Ganggang, stylized GANGGANG, is an Indianapolis, Indiana-based American cultural development and social justice organization. Founded by partners Alan Bacon and Malina "Mali" Simone Jeffers in late 2020, Ganggang works to showcase and financially support Black visual artists and their work. Their efforts have included organizing artist collectives, fine art fairs, a curated exhibition at the Indianapolis Museum of Art at Newfields, and live performances.

History
From June to August 2020, Malina "Mali" Jeffers and Alan Bacon helped coordinate eighteen artists who painted a Black Lives Matter street mural in Indianapolis on Indiana Avenue during the peak of the George Floyd protests. The group of artists became known as "The Eighteen Art Collective". At the time, Bacon was working at United Way of Central Indiana, and Jeffers had just left a position as vice president of marketing at an Indianapolis property group. Ganggang officially formed in November 2020.

During the 2021 NCAA Division I men's basketball tournament in March, Ganggang organized art fairs and performances by hundreds of dancers, musicians, and spoken word artists. The three-week event, called Swish, was a partnership with the Arts Council of Indianapolis and the Indianapolis Cultural Trail.

In November 2021, Ganggang planned to curate an exhibition featuring The Eighteen Art Collective at the Indianapolis Museum of Art at Newfields, where Jeffers is on the board of governors. However, after controversies at the museum involving the museum's president and CEO at the time, Charles L. Venable, Ganggang pulled out of the show. A year after the resignation of Venable, as well as continued efforts by the museum to better its relationship with the Indianapolis community, Ganggang acted as guest curators for an expanded version of the originally planned Newfields exhibition, now titled "We. The Culture."

Throughout 2021 and 2022, Ganggang sponsored a number of public events, including a free concert series outside Clowes Memorial Hall and "BLACK: A Festival of Joy". They also commissioned murals, including one by Indianapolis artist Ashley Nora on The Stutz (a renovated building previously owned by Stutz Motor Company) and one by Amiah Mims in Marathon Health's office in Carmel, Indiana.

In March 2022, Ganggang partnered with IndyGo, with the two companies sharing space in a former Key Bank building.

Butter art fair

In 2021, Ganggang created the Butter fine art fair (stylized BUTTER), a multi-day art exhibition that takes place over Labor Day weekend at The Stutz building in downtown Indianapolis.

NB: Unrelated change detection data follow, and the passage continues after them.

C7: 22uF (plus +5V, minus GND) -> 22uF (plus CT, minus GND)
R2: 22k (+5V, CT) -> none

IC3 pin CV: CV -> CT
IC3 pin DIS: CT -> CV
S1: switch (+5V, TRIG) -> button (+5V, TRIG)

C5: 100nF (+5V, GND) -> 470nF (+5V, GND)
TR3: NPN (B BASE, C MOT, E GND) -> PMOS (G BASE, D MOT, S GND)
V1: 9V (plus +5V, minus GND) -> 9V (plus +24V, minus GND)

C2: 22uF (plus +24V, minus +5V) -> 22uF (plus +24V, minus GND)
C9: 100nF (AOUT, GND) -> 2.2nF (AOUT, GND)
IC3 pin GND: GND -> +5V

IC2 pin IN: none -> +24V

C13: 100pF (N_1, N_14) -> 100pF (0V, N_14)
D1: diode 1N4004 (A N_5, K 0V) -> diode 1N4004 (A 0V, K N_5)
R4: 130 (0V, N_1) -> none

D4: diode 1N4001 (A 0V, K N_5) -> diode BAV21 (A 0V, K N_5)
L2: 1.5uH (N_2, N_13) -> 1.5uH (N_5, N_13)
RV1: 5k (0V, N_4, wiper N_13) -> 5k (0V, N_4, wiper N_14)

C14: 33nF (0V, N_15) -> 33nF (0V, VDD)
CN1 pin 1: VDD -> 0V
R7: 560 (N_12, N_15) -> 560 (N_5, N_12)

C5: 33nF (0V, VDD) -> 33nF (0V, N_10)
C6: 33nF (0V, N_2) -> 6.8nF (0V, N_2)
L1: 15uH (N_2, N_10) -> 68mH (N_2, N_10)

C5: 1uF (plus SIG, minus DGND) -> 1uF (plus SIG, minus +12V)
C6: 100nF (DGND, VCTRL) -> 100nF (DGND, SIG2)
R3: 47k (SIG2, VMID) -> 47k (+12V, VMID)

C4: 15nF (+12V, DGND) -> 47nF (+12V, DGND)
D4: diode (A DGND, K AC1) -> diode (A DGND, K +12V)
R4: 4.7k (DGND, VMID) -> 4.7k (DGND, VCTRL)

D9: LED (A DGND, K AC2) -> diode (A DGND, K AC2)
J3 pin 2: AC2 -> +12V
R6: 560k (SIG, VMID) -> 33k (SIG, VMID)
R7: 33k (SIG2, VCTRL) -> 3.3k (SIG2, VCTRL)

The first Butter resulted in the sale of 42 pieces of art totaling $65,000, with more sales resulting after the fair. Artists were not charged a fee to take part in the exhibition, and were not charged a commission on sales. 

The second iteration of Butter, called BUTTER 2, took place over four days in September 2022, with triple the physical size. The fair included the addition of a dance party on Saturday night called "Melt", several live performances, a merchandise store, and walking tours from Indianapolis historian Sampson Levingston. The four-member curation team was composed of Bacon, Jeffers, former executive director of the Indianapolis Contemporary Braydee Euliss, and former Indianapolis Museum of Art curator and The Art Assignment creator Sarah Urist Green. The exhibition resulted in over $250,000 in art sales. In a November 2022 article discussing Butter and Ganggang's role in the evolution of the Indianapolis art scene, The New York Times stated that Ganggang, despite being "barely two years old, [... was] already finding its way into the national art scene, elevating artists of color, maximizing their earnings by giving them all the profit for their work, and proving that Indianapolis is more than a sports city."

Funding and governance
Ganggang officially formed in November 2020 with $250,000 in initial seed money. The organization's primary benefactor is the Central Indiana Community Foundation. Bacon and Jeffers run the firm alongside a board of directors that include former Indianapolis Colt Gary Brackett and A'Lelia Bundles, who is the great-great-granddaughter of Madam C. J. Walker.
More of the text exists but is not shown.